Today I had my first visit to the obstetric haematology clinic. I was expecting this though it took longer than I expected to get referred. (I mentioned it at every appointment, but I think I only got properly referred at the midwife booking appointment last Friday).
I left feeling overwhelmed. I think it's partly the way in which you have to be proactive and organised as a pregnant woman. I have notes to carry around to every appointment, a form to take to a blood test, lots of appointments to make. It's good. I like the feeling of autonomy, and taking responsibility for my own care. But it also makes me feel a bit alone. I'd like a little hand holding some of the time!
The registrar this morning was friendly, but maybe a little too efficient. She was almost escorting me out to reception before I could ask my questions. (About flying. We're due to fly to Cyprus at the end of June, when I'll be 32 weeks). I know hospitals are busy, but I felt a little like a cog in the machine. Especially as I half hoped I would see one of the people I saw before at the thrombophilia clinic.

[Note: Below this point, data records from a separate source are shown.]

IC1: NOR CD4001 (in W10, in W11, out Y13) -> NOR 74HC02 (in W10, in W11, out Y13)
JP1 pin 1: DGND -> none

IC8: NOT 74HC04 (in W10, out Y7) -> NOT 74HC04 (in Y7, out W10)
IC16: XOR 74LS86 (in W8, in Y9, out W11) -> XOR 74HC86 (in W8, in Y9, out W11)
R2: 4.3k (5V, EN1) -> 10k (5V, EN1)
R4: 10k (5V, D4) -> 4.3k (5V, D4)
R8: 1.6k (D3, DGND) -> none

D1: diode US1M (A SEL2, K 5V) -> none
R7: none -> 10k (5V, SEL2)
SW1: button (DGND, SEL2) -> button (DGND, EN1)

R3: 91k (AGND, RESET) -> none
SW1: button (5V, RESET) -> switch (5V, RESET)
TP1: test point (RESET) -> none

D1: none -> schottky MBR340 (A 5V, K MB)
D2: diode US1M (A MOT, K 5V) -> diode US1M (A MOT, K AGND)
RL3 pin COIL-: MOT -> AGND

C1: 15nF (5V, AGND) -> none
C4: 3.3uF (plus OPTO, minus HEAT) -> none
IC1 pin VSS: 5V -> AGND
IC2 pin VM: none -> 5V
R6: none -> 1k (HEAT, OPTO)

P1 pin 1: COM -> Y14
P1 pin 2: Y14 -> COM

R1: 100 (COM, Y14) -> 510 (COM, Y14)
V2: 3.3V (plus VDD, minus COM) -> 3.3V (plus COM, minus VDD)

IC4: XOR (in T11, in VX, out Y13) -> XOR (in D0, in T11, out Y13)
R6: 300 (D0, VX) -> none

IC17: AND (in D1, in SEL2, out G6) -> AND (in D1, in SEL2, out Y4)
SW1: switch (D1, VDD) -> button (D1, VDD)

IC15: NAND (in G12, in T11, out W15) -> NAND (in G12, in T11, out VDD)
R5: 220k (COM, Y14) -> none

There's a lot of doing stuff myself, but also a lot of running on rails. I won't have a choice in where I give birth - too high risk. I will have consultant-led care, rather than being looked after by the local midwife team, but I'm not exactly sure what that means. I hope things become a little clearer after the first scan (at 13 weeks and 1 day) and my 16 week midwife appointment, when lots of test results get drawn together and I assume we make decisions about how my care goes from there.